Structure and sequence of the human sulphamidase gene.

作者信息

Karageorgos L E, Guo X H, Blanch L, Weber B, Anson D S, Scott H S, Hopwood J J

机构信息

Department of Chemical Pathology, Women's and Children's Hospital, North Adelaide, Australia.

出版信息

DNA Res. 1996 Aug 31;3(4):269-71. doi: 10.1093/dnares/3.4.269.

Abstract

Sanfilippo A syndrome (MPS-IIIA) is a mucopolysaccharide lysosomal storage disorder caused by a deficiency in the lysosomal enzyme, sulphamidase (EC 3.10.1.1), which is required for the degradation of heparan sulphate.
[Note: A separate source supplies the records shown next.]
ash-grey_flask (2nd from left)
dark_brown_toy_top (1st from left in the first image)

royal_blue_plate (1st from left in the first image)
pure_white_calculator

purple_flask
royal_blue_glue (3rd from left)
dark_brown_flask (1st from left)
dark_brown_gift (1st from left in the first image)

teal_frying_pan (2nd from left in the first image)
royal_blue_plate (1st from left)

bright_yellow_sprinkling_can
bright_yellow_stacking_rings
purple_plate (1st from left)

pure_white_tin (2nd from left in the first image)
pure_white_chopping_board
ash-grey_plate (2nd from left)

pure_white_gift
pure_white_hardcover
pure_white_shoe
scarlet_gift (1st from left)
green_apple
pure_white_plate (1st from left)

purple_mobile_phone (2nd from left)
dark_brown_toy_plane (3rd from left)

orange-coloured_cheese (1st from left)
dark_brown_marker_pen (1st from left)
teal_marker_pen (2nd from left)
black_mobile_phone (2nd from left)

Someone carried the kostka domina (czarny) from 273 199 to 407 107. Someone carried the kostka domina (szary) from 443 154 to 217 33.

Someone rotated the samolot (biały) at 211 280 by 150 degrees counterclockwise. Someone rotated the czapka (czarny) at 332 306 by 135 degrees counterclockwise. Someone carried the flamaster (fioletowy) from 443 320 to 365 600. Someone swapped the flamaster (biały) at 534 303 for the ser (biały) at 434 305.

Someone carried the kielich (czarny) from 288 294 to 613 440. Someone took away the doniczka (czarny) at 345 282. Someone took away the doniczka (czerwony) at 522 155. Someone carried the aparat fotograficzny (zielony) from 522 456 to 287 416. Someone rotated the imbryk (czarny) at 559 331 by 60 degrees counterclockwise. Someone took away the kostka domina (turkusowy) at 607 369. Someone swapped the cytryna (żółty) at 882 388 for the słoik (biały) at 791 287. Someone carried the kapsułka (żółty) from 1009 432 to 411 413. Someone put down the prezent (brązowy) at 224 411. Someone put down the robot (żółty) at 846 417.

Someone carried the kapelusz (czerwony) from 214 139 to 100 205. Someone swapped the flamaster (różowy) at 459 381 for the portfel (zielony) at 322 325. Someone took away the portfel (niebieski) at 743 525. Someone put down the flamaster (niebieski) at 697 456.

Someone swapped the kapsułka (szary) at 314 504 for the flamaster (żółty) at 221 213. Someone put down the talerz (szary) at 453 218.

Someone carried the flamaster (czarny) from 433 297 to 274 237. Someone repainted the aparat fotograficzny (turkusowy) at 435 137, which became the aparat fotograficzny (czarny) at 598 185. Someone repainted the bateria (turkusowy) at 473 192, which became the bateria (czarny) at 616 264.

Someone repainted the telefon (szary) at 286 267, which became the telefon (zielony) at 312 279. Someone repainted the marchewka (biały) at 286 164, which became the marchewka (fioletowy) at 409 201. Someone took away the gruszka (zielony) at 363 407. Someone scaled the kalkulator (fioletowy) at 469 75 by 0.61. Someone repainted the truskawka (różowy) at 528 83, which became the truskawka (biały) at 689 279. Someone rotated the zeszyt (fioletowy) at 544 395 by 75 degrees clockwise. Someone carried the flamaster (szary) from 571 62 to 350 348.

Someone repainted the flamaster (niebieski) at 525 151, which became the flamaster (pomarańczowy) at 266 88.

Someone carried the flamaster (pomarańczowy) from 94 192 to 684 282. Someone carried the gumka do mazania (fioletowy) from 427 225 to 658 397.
A genomic clone containing the entire sulphamidase gene was isolated from a chromosome 17-specific gridded cosmid library. The structure of the gene and the sequence of the exon/intron boundaries and the 5' promoter region were determined. The sulphamidase gene is split into 8 exons spanning approximately 11 kb.

摘要

桑菲利波综合征A(MPS-IIIA)是一种黏多糖溶酶体贮积症,由溶酶体酶硫酸酰胺酶(EC 3.10.1.1)缺乏引起,该酶是硫酸乙酰肝素降解所必需的。从17号染色体特异性网格黏粒文库中分离出一个包含整个硫酸酰胺酶基因的基因组克隆。确定了该基因的结构、外显子/内含子边界序列以及5'启动子区域。硫酸酰胺酶基因被分割成8个外显子,跨度约为11 kb。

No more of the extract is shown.